From: Alex Sassmannshausen
Subject: Re: FOSDEM 2019
Date: Wed, 06 Feb 2019 13:46:54 +0000
User-agent: mu4e 1.0; emacs 26.1

Christopher Lemmer Webber writes:

> Arne Babenhauserheide writes:
>
>> Mikael Djurfeldt <address@hidden> writes:
>>
>>> It was a great experience and joy for me to meet some of you at FOSDEM
>>> 2019. Thank you all!
>>
>> Thank you, too!
>>
>>> Now a piece of advice.
>>>
>>> Everyone who works with Guile knows that it's crap and look with envy at
>>> projects like Chez and Racket, right?
>>
>> I’ll ignore for a moment that this is a rhethoric method and answer
>> directly: No, I don’t think that Guile is crap. It is actually really
>> good, and while there are missing parts, I enjoy working in Guile more
>> than I enjoy working in Python. Even when I use parentheses :-)
>>
>> [...]
>>
>> And seeing my scripts finish within 60ms is impressive. It’s not yet
>> perl-level startup-time, but it already beats Python (by a narrow margin).
>
> I regret that I didn't convey the right energy at the end of my talk.
> I actually think Guile is in a better space than it's ever been as far
> as I've been looking at it and I see an amazing future ahead for it.
>
> [...]
>
>  - I do think it's true that Guile doesn't have as good of a story as
>    Racket in terms of getting people new to lispy languages in the door.
>    But!  We actually had a really nice discussion about how to maybe do
>    the right thing to improve things for Guile.  Part of that
>    conversation was "Oh hey, what if we took Spacemacs as inspiration?
>    What if we had an emacs distribution that came that was preconfigured
>    for people familiar with classic IDEs and which is set up and easy to
>    use Guile with?"  This would also allow those users to "grow into"
>    Emacs as an editor.  (I've jokingly called the idea GuileJr in the
>    past but it badly needs a less diminuitive name. ;))

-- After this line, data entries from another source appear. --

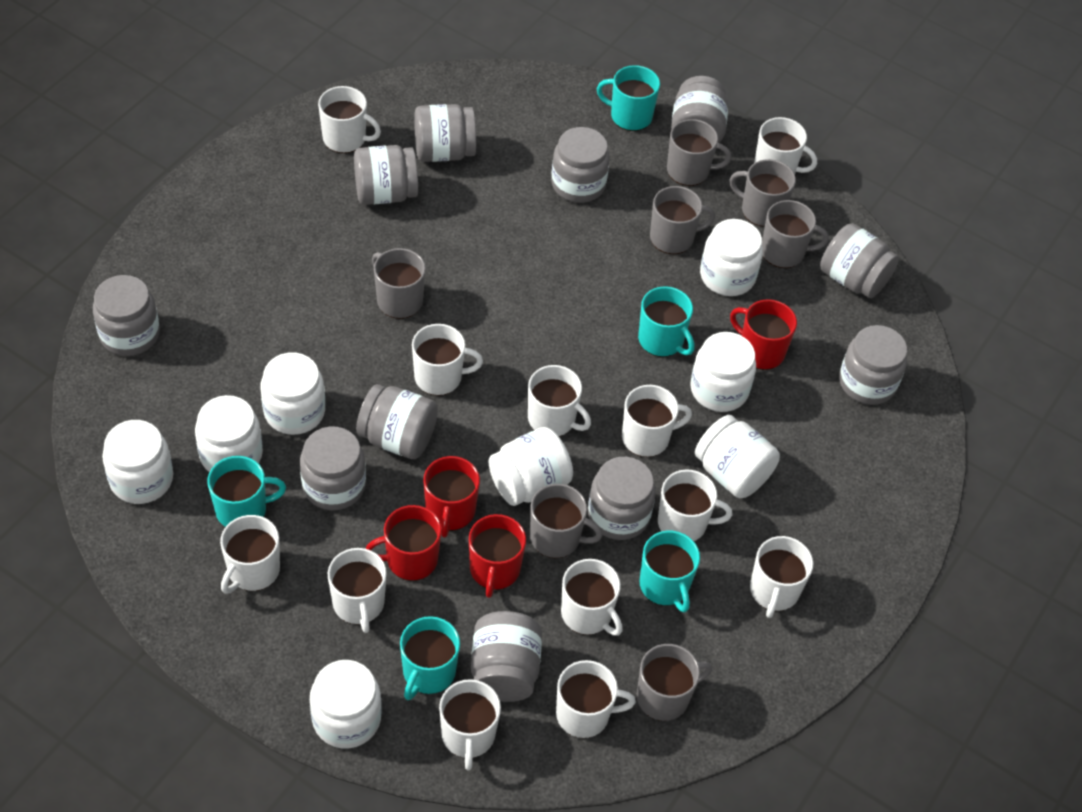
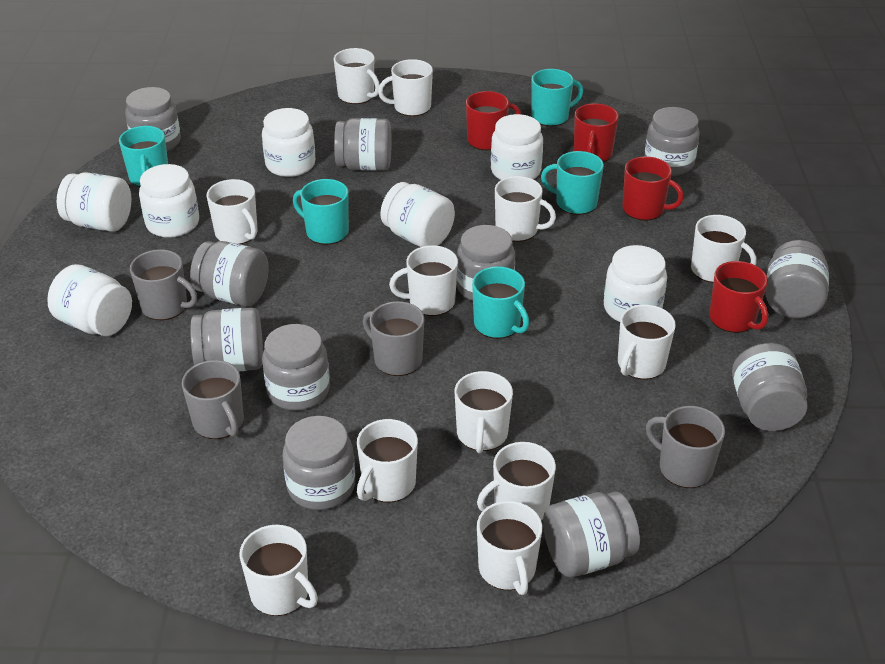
grey mug: 7 -> 4
white jar: 8 -> 7

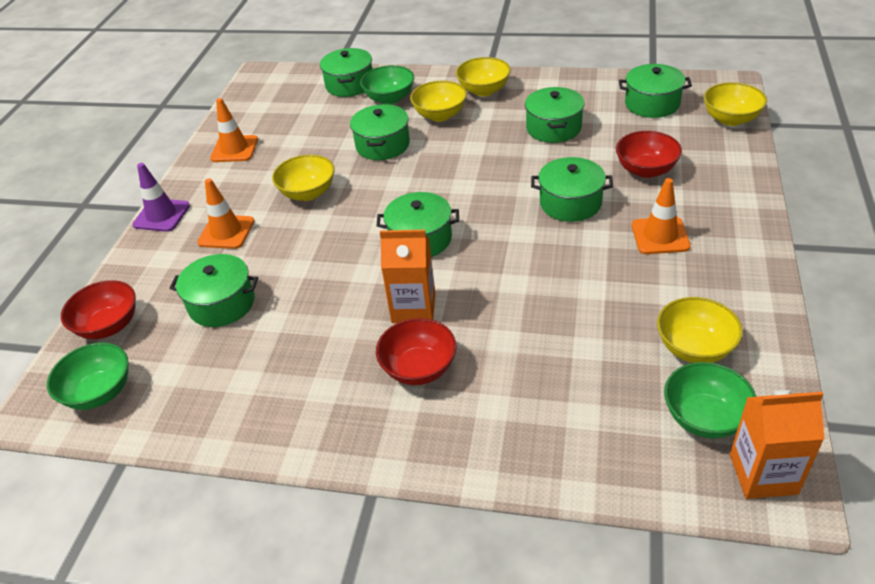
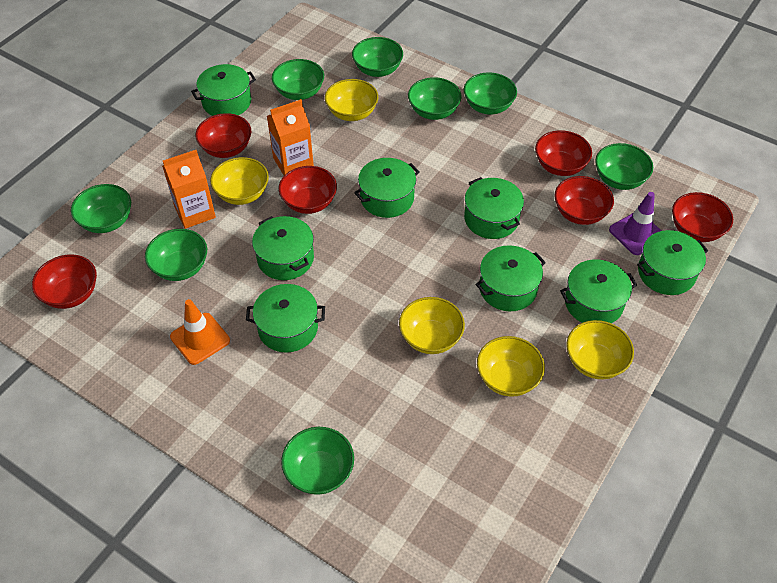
green bowl: 3 -> 8
green pot: 7 -> 8
orange traffic cone: 3 -> 1
red bowl: 3 -> 6

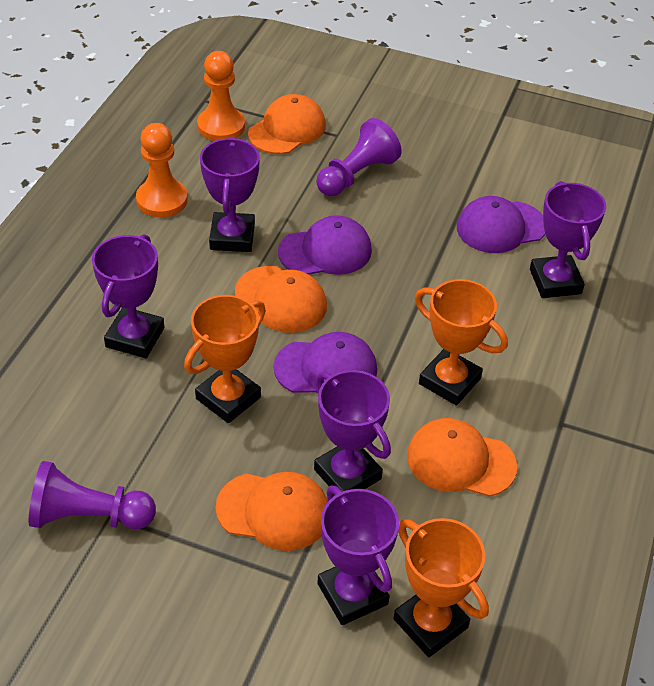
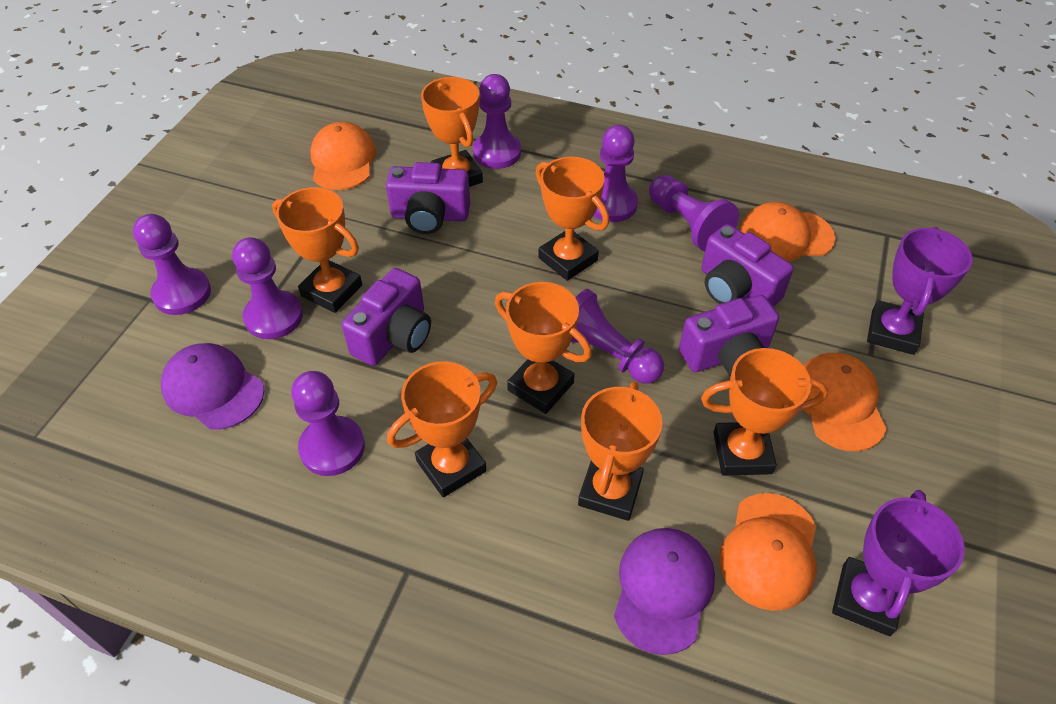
orange pawn: 2 -> 0
orange trophy: 3 -> 7
purple camera: 0 -> 4
purple cap: 3 -> 2
purple pawn: 2 -> 7
purple trophy: 5 -> 2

I think this is a really valuable next step in improving our
approachability for sure.

I'm very interested in this, and might start looking at this next.

>  - Janneke mentioned the new guile build system in guix for simpler
>    guile packages and I think that's pretty great.  Likewise there was
>    some mention of some sort of you-don't-have-to-use-autotools build
>    system and I don't remember what it's name was.  (BTW, I continue to
>    believe that "Guix is and should be Guile's package mangager".)

I was unaware that we had a guile build system in Guix.  My
understanding is that the Guile experience in Guix is still a bit janky
— we need to wrap binaries manually; dependencies alas must be
propagated…

In the past I was the one who argued strongly for the build system and
for the no-autotools approach — I believe in the context of outreachy.
Unfortunately I was unable to make that part a reality.

Even so, I have been developing a solution that is part of this
discussion in the form of Guile Hall, which is a project manager for
Guile with strong integration with Guix & Autotools.

I will be pushing out a new release after some bug fixes with the help
of Cato and Ricardo.  At that point I'm fairly happy with the usability
of the project.  I could imagine an Emacs interface for Hall, in a
similar vein to the Guix interface, which both combined could provide a
ton of the functionality that our "Spacemacs" might provide.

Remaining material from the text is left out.